Board decides all ASUA funding

Each week the ASUA Senate approves thousands of dollars for club funds — but the Appropriations Board decides the amount.

The Appropriations Board allocates around $140,000 in club funding to the hundreds of clubs recognized by the Associated Students of the University of Arizona. This was cut by tens of thousands of dollars from last year.

At the end of last year, six board members were hired, but after two had to resign, ASUA Executive Vice President Katherine Weingartner was left with too small of a board. Five members is the minimum for properly approving requests.

“”With six we could operate, but I wanted to have seven in order to be a full board,”” Weingartner said, hiring two directors within the first weeks of school. “”But it is hard to advertise (the final spot) because people believe that all these positions are filled at that point in the school year.””

Carlita Cotton was the last addition to the board.

“”It’s a good way to learn about all the different clubs on campus,”” Cotton said. She said that what makes the job worth it is the mix of personalities on the board and funding clubs that can then go out into the community and promote the UA.

The board consists of seven directors and non-voting ASUA senators, who chair the meetings. Club advocates help show clubs how to approach the board for funding.

The directors then base decisions on both precedence in club funding procedures and the bylaws set by ASUA.

Funding is broken down into travel and general funds, allowing clubs support in sending members to conferences or competitions for travel or for shirts and space rentals for events in general funding requests.

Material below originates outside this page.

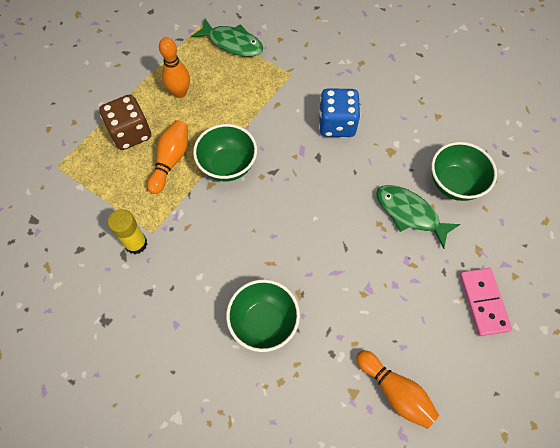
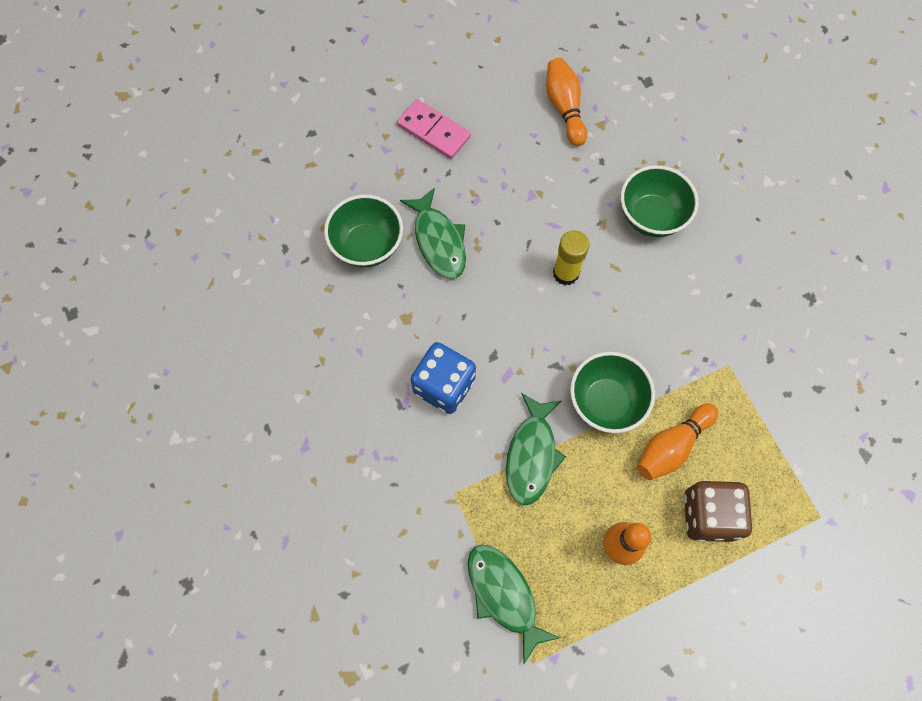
camera: 150 degrees left, 5 degrees up
(136, 243) = (751, 362): yellow glue stick -> yellow glue stick (566, 273)
(258, 114) = (532, 455): none -> green fish
(483, 302) = (434, 131): pink domino -> pink domino turned 75 degrees counterclockwise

Travel funding tends to be more, Weingartner said, but overall the more than $45,000 the board has delineated is right on pace.

“”I have a list of clubs that I want to join,”” said Sen. Jeff Adams, the ASUA senator who directs the meetings.

Because ASUA receives federal money, there are restrictions on what the board can fund, Weingartner said.

On the appearance of tabled and stricken requests, Weingartner said she “”doesn’t know how it comes off,”” but that usually the reason for the delays is to give clubs more of a chance to correctly apply and utilize the funds.

Mitchell Manburg, a sitting on member on the board and student studying Spanish and philosophy, added that allowing clubs to resubmit applications allows students the most money possible, even with the board’s shrinking budget. Jarrett Benkendorfer, a political science student and appropriations director, noted the board’s recommitment to funding club conferences and events is personally helpful to him, as his experience in clubs he was involved in was limited due to high travel expenses on a collegiate budget.

Tia Dankberg, a family studies and human development student and board director, said seeing the final products of the funding requests that come to the board is the biggest payoff of what is otherwise a rather unglamorous job. Board members get a $100 stipend for their work on the board, $20 of which can go to ASUA polos to wear to meetings.

“”It’s an interesting process,”” Weingartner said of being on the board long before her tenure as executive vice president this year. “”Most of the time, you get to hear about these exciting events. Students are doing all of these amazing things and what students are doing day to day to get involved.””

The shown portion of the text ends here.